Technology is at an inflection point whereby it can help reduce costs while improving service levels and engaging with the public in their own language which will drive a level of inclusivity, leading to improved relations.

Very few cities are doing this right and Toronto is uniquely positioned to be a world leader in acting globally.

Healthcare: The Next Big AI Beneficiary

What it means for Canada and particularly the three major tech hubs (Vancouver, Toronto and Montreal) is that we’re going to hoover up all the really bright innovative people who’d rather build apps and architectures in a country where climate change is not up for debate and “evidence based decision-making” is not an obscene phrase. We’ll pull in the best talent who want to work on truly useful technology for the future, enhance and build the expertise of Canadian companies and startups, and eventually export it to the rest of the world.
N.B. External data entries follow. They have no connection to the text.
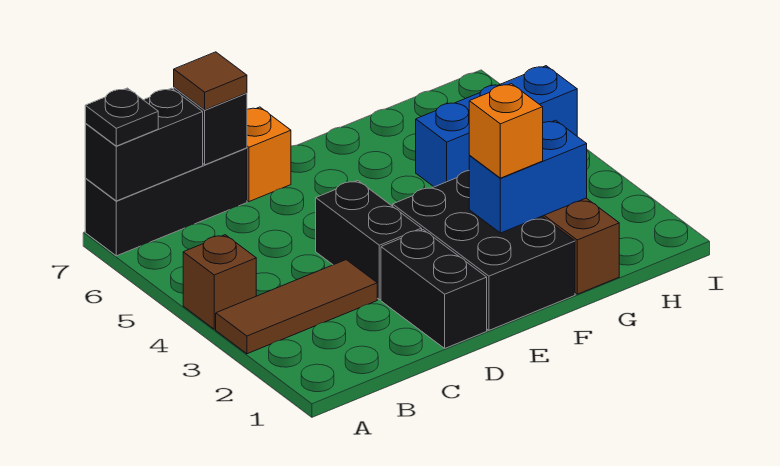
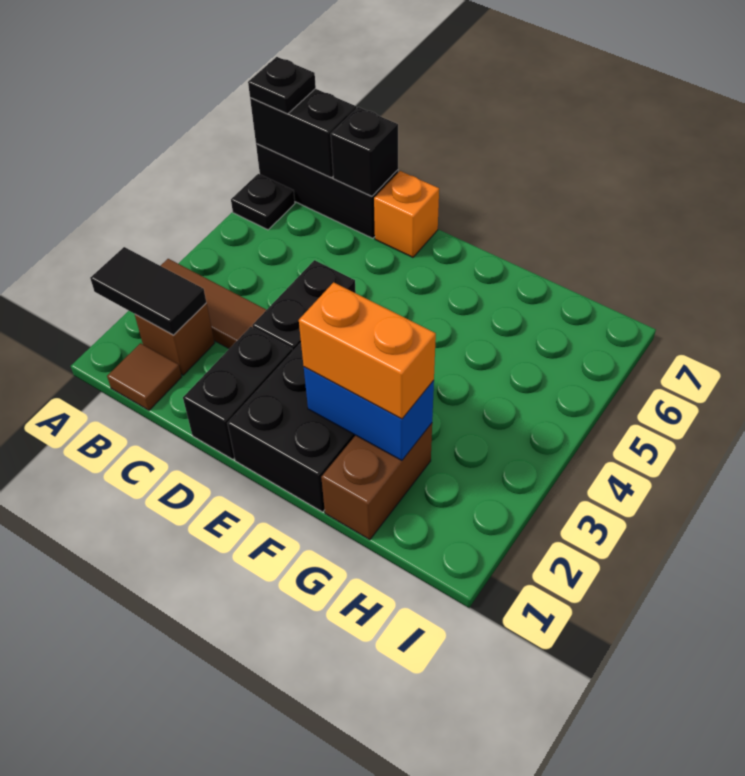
none -> black tile A2:B2 level 2
brown brick A4 level 1 -> brown brick B2 level 1
none -> black plate A6 level 1
brown tile C7 level 3 -> brown tile B1 level 1
orange brick F2 level 3 -> orange brick F2:G2 level 3
blue brick G5:I5 level 1 -> none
We saw some pretty intriguing healthcare initiatives showcased at the festival. In one exciting exchange, three startups competed for a $20,000 prize by pitching their product before a panel of former Dragons Den judges, a few entrepreneurs and angel investors. The audience cast the final vote and the results were as follows:

AccessNow took third place with their accessibility app for people with physical disabilities. As anyone in a wheelchair or who knows someone in a wheelchair is familiar, restaurants and pubs, the places where people go to hang out with their friends and coworkers, are not nearly as accessible as government agencies or office buildings. AccessNow’s app crowdsources information on entertainment venues where people with mobility challenges won’t find themselves turned away by an unfriendly set of stairs. It includes over 20,000 establishments in thirty countries.

Awake Labs took second place with a promising device utilizing AI and NLP (Natural Language Processing) to help people diagnosed on the autism spectrum to better regulate their anxiety. The platform is a wearable wristband to track indicators of anxiety and log behavior to give the wearer a more proactive way to monitor and manage their anxiety.

However, it was a non-healthcare startup that took the prize – Rumie is a non-profit whose aim is to bring free educational services to underserved communities around the world. For millions of children, particularly girls, they have limited or no access to the Internet. Rumie’s non-connected tablet loads textbooks, novels, quizzes and recorded lectures and the cost is only about $50 per tablet.

Canada’s reputation for being open, inclusive, diverse and multicultural, not to mention extremely friendly to immigrants is gathering the best minds to make Toronto a world-class innovation hub.